Der Markusplatz ist nach starken Regenfällen überflutet.
Immer wieder kommt es in Venedig zu Überschwemmungen. Der Klimawandel verschärft das Problem.Bild: Anteo Marinoni/LaPresse/Zuma/dpa/picture alliance

Zustimmung kam dagegen von Lidia Fersuoch, Präsidentin der Denkmalschutzvereinigung Italia Nostra in Venedig, die sich bereits im Jahr 2011 mit der Bitte an die UNESCO gewandt hatte, die Stadt auf die Liste der gefährdeten Welterbestätten zu setzen. Schon damals seien "die universellen Werte, die der Aufnahme in die Welterbeliste zugrunde lagen, im Verschwinden begriffen" gewesen, sagte sie kürzlich in einem Interview mit der Tageszeitung "La Repubblica".

Dramatische Situation der Stadt und Lagune für alle sichtbar

Venedig steht seit 1987 auf der UNESCO-Welterbeliste, die derzeit weltweit 1157 Stätten umfasst. "Die Stadt ist eine einzigartige künstlerische Meisterleistung", heißt es in der Begründung. Sie verfüge über eine "unvergleichliche Zahl architektonischer Ensembles" und symbolisiere den siegreichen Kampf des Menschen über eine feindliche Umwelt. Venedig erstreckt sich nämlich über 118 kleine Inseln, was über die Jahrhunderte enorme architektonische Anstrengungen erforderlich machte. Dazu kommt, dass die Lagune ein herausragendes Beispiel für einen "halbländlichen Lebensraum" sei.

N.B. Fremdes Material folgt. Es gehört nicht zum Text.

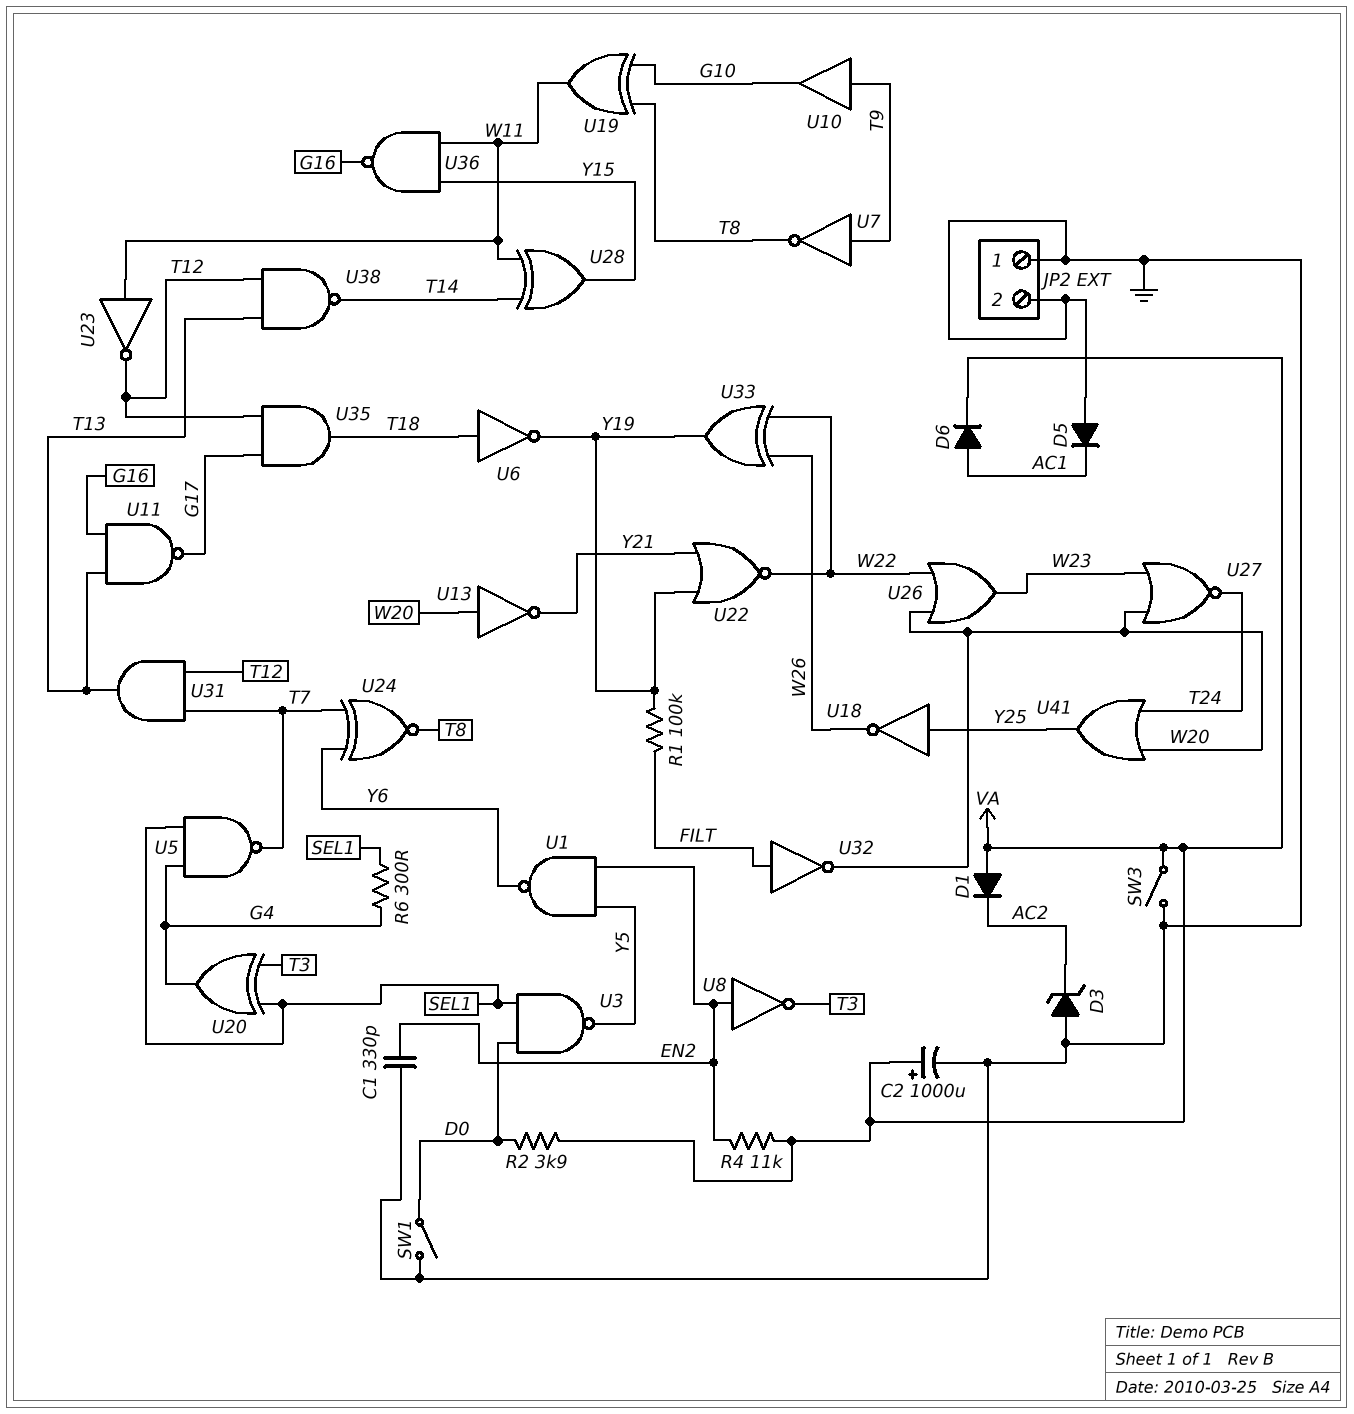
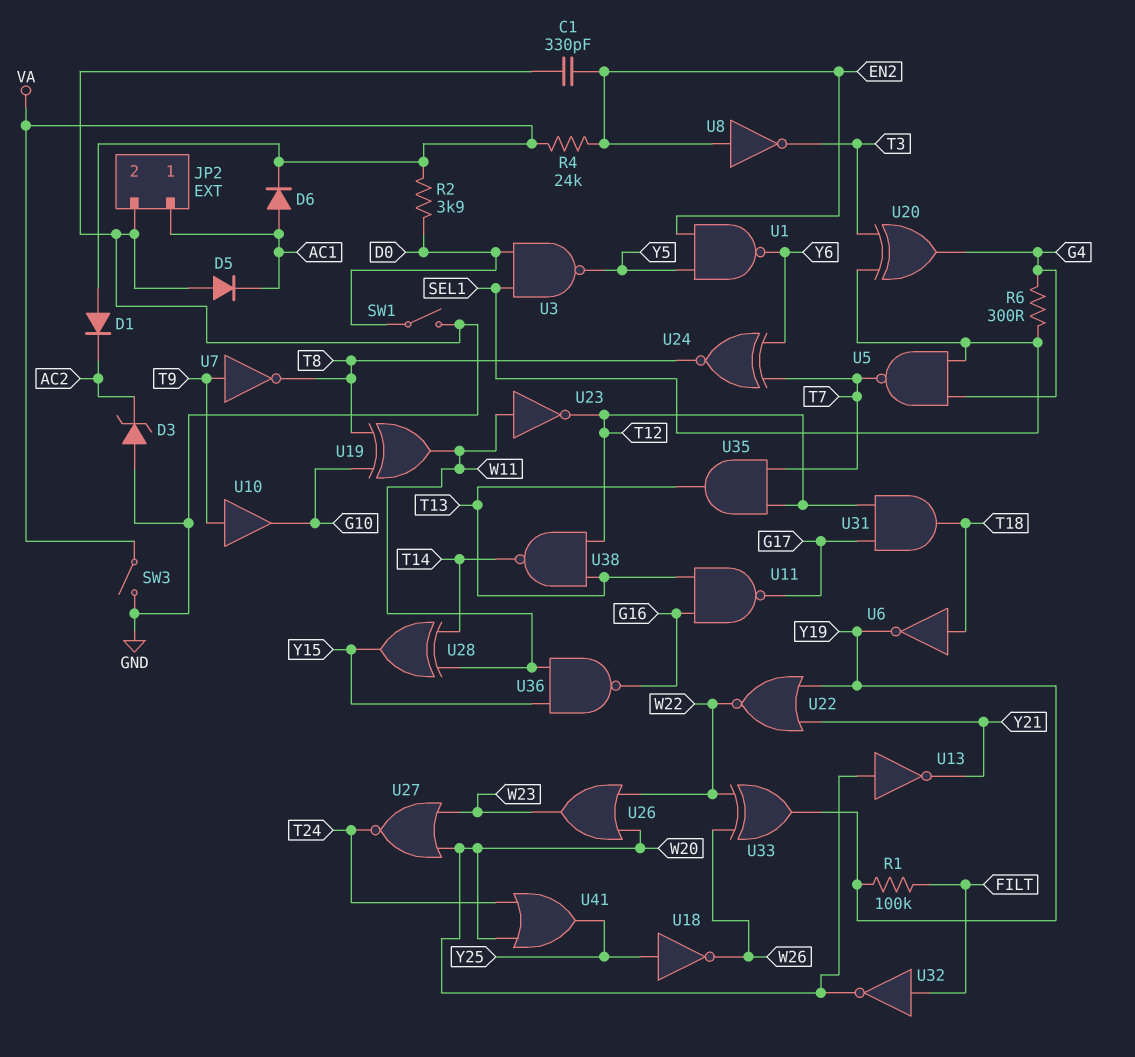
C2: 1000uF (plus VA, minus GND) -> none
JP2 pin 1: GND -> AC1
R4: 11k (EN2, VA) -> 24k (EN2, VA)
U31: AND (in T7, in T12, out T13) -> AND (in G17, in T12, out T18)
U35: AND (in G17, in T12, out T18) -> AND (in T7, in T12, out T13)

Die UNESCO betont derweil, dass es sich bei der Einstufung als gefährdete Welterbestätte nicht um eine Strafe oder eine Verwarnung handele, sondern "um einen Mechanismus, um diese außergewöhnlichen Orte für kommende Generationen zu bewahren", wie Peter Martin von der Deutschen UNESCO-Kommission erklärt. "Damit das gelingt, macht das Welterbe-Komitee konkrete Vorgaben, wie Gefahren vom Welterbe abgewandt werden können und formuliert Empfehlungen." Derzeit befinden sich 55 Stätten auf der sogenannten Roten Liste.

Ein Blick auf die Waldschlösschenbrücke in Dresden
Dresdens Waldschlösschenbrücke kostete die Stadt ihren UNESCO-Welterbestatus Bild: DW/I.Metzner

Zuletzt verlor Liverpool den Welterbestatus

Dass dieses Vorgehen erfolgreich sei, belegen laut Martin Beispiele aus der jüngeren Vergangenheit, wie etwa der Nationalpark Salonga in der Demokratischen Republik Kongo, der dank verschiedener Schutzmaßnahmen im Sommer 2021 wieder als nicht mehr gefährdet eingestuft wurde. Bereits zwei Jahre zuvor war nach umfangreichen Restaurierungsarbeiten die Geburtskirche Jesu in Bethlehem wieder von der Roten Liste genommen worden. Umgekehrt wurde überhaupt erst in drei Fällen der Welterbestatus wieder komplett aberkannt. Neben der Kulturlandschaft Dresdner Elbtal und dem Wildschutzgebiet der Arabischen Oryx im Oman zuletzt im Sommer 2021 Liverpool. Davon allerdings ist Venedig derzeit noch weit entfernt.